Best ways to do this:

Avoid large quantities of beverages 1 hr before/after meals so you’re not diluting stomach acid — definitely no alkaline water right before or after meals.

Implement mindfulness practices around eating. Think deep breaths, moments of silence, prayer, etc., because digestion begins before food even enters the mouth (as you smell and see it, different enzymes start being released). Support digestion further by having some fresh squeezed lemon in water before meals, or apple cider vinegar before meals, or even a digestive enzyme.

And once food is in the mouth, chew food slowly and thoroughly!

Include fiber-rich and prebiotic foods in the diet to fuel microbial diversity… i.e. asparagus, banana, dandelion greens, endive, honey, leeks, etc.

Rotate foods, because you want to avoid eating the same foods everyday. I usually recommend people go in the produce aisle, purchase a few different vegetables not normally eaten, then blend them together and have it as a shot in the mornings so you are introducing your body to different foods, fueling diversity. Think of it like taking a prebiotic. And blend, do not juice. The fibers are what feed the gut cells and this is lost in juicing.
Avoid alcohol, refined/fried foods, environmental toxins where possible (clean personal care products, clean household cleaning products, avoiding scented items in the home, filtered water).
Incorporate antioxidant rich foods in the diet, like berries, green tea, wild caught fatty fish, sweet potatoes.”

Because so many ailments and symptoms are long left unchecked by traditional Western medicine, we wanted to know which ones she finds that prevail.

“Mineral deficiencies, for certain,” Dr. Musavvir starts. And this is a big one. Many of us are not hydrating properly, not getting rough minerals from our food, and are abusing alcohol and other recreational substances that leach our bodies of these imperative minerals we can’t produce on our own.

“Toxicity. We are inundated with chemicals [daily], and yes, the body has innate detoxification capabilities. However, we are faced with chemicals on every front: in our personal care products, cookware, cleaning products, fragrances, exhausts, heavy metals. And then electrosmog! All the EMF [electromagnetic frequency] — which, yes, makes our lives convenient — is becoming a bigger issue, and again, why I think energy is such an important factor that cannot be ignored.

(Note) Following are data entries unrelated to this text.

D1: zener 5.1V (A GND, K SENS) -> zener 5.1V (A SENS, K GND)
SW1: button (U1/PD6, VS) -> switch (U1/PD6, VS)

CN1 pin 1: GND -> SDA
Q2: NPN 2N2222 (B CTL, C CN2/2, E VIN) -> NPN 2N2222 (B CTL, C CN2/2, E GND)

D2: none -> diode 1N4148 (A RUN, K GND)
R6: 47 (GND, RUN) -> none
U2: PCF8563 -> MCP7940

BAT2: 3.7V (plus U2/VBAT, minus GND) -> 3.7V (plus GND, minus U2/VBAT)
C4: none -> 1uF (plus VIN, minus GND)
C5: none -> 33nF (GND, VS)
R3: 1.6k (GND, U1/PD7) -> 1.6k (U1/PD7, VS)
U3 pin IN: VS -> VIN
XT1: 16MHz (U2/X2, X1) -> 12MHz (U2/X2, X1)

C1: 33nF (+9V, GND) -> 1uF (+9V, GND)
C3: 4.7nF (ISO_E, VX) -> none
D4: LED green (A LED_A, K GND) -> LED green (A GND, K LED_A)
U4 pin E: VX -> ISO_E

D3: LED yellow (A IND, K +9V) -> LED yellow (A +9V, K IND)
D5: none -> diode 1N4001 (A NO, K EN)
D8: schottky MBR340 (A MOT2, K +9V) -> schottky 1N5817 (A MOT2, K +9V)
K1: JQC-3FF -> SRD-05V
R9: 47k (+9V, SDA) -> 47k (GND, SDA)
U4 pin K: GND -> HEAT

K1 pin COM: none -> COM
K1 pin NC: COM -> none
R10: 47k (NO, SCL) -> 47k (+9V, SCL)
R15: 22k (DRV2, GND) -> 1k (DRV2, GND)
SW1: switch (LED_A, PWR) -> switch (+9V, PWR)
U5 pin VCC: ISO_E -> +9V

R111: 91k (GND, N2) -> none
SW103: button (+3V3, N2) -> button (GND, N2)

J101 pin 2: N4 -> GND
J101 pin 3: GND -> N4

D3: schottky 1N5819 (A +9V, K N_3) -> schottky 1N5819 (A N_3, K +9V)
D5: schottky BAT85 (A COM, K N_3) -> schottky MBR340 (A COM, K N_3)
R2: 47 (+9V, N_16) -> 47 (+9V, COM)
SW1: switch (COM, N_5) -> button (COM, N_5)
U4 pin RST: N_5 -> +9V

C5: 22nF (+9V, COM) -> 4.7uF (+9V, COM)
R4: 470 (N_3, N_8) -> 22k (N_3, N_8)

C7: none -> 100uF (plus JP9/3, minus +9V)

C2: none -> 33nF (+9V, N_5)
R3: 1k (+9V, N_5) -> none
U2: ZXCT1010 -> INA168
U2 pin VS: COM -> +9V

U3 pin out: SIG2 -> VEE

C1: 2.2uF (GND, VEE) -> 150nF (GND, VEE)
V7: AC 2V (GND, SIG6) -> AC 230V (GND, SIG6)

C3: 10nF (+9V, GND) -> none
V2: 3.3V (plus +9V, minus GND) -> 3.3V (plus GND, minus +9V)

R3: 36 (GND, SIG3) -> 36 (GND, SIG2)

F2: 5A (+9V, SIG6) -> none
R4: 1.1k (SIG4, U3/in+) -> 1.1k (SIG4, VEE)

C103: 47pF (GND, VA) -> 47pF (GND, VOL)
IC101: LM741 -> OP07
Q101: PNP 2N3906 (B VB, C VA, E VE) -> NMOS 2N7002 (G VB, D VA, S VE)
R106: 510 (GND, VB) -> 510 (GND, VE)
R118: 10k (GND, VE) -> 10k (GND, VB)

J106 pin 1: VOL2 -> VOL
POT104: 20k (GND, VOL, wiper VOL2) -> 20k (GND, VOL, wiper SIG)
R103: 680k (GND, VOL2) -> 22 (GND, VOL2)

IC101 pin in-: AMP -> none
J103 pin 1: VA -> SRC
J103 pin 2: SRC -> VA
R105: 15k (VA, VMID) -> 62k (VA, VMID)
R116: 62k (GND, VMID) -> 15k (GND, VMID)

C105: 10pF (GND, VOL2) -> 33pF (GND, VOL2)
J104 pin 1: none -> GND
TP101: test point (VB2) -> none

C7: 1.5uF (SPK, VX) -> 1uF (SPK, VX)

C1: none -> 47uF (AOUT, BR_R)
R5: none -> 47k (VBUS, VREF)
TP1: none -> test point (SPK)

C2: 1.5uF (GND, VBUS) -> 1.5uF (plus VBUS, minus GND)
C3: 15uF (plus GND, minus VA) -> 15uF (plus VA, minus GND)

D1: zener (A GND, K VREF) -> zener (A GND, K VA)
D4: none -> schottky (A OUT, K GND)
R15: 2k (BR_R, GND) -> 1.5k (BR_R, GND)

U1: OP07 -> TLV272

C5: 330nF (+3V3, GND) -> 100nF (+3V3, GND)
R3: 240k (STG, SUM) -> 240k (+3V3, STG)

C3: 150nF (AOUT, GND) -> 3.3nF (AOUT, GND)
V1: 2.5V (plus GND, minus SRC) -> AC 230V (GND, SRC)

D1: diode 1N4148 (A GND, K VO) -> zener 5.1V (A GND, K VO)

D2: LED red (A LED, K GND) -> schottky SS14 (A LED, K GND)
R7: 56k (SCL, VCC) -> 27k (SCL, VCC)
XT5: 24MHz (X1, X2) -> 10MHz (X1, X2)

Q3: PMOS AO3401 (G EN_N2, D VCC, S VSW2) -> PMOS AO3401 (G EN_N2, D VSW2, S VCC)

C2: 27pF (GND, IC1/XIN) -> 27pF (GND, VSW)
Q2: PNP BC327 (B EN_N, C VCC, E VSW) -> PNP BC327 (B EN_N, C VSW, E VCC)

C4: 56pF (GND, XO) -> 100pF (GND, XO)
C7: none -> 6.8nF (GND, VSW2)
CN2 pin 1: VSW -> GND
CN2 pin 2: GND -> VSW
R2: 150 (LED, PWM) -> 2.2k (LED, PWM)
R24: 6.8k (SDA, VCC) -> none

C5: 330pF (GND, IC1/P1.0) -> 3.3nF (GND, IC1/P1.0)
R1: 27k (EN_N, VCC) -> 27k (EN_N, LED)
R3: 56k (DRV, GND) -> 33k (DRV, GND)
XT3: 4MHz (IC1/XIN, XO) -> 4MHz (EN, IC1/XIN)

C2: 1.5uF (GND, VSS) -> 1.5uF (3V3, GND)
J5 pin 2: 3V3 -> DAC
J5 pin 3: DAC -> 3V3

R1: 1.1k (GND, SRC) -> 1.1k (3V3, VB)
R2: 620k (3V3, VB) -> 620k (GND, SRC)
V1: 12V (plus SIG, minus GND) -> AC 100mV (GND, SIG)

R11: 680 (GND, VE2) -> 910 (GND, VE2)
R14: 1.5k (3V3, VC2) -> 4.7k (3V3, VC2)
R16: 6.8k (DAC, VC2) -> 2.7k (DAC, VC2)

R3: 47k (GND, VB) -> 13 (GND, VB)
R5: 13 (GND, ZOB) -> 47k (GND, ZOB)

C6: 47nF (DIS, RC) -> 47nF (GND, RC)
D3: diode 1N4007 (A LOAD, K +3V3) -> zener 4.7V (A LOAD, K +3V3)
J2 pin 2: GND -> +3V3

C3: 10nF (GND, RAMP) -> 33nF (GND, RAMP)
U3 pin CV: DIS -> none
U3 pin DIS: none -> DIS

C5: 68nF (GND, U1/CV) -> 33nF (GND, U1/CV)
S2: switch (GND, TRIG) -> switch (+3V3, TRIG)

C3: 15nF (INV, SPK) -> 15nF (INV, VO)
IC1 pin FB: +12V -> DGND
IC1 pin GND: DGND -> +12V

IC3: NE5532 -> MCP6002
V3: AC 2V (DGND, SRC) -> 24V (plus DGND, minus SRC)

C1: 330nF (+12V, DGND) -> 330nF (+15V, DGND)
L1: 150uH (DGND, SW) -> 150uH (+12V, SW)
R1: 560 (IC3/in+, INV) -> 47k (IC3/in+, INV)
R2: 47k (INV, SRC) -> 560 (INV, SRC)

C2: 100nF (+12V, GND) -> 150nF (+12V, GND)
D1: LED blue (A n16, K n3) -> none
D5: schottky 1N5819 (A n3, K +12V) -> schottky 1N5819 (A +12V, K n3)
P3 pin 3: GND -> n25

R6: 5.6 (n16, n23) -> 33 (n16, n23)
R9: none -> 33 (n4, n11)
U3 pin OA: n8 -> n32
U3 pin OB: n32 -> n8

We are in isolation, especially since the pandemic — people are very connected to their devices and not each other. We were meant to live in community, and community is healing. And on the topic of devices, blue lights cause disruption of circadian rhythms.”

All of these forms of toxicity have become so normalized that we don’t know how to separate ourselves from it. We must start with “detoxes” of sorts, from our devices and tech, until it becomes habitual to take breaks.

So what does self-care look like to Dr. Musavvir?

“Do it often, and do it how you need it. Self-care looks different for everyone; social media has made it seem like it has to be this complex set of materialistic rituals, but it can be as simple as returning to your breath. I take care of myself by trying to tune in and live according to the rhythms of nature/biology:
  • Rest according to the circadian rhythms of the day by sleeping before midnight, waking early, and exposing my eyes to sunlight, eating most earlier in the day and less later in the day.
  • Exercise according to the menstrual cycle — adjusting my training and eating to where I am in my menstrual cycle. i.e., HIIT week 1, heavier weights week 2-3, barre/yoga week 4.
  • Making sure to sweat/move daily, aiming for most movement earlier in the day.
  • Qi gong, breathing exercises or meditation in the mornings.
  • Castor oil packs + herbal tea in the evenings.
  • Recognize when I can push and when I need to pull back.”

We hope this conversation with Dr. Nadia Musavvir leaves you as inspired as we are to continue tapping in, listening to our bodies, and trusting it to tell us what we need.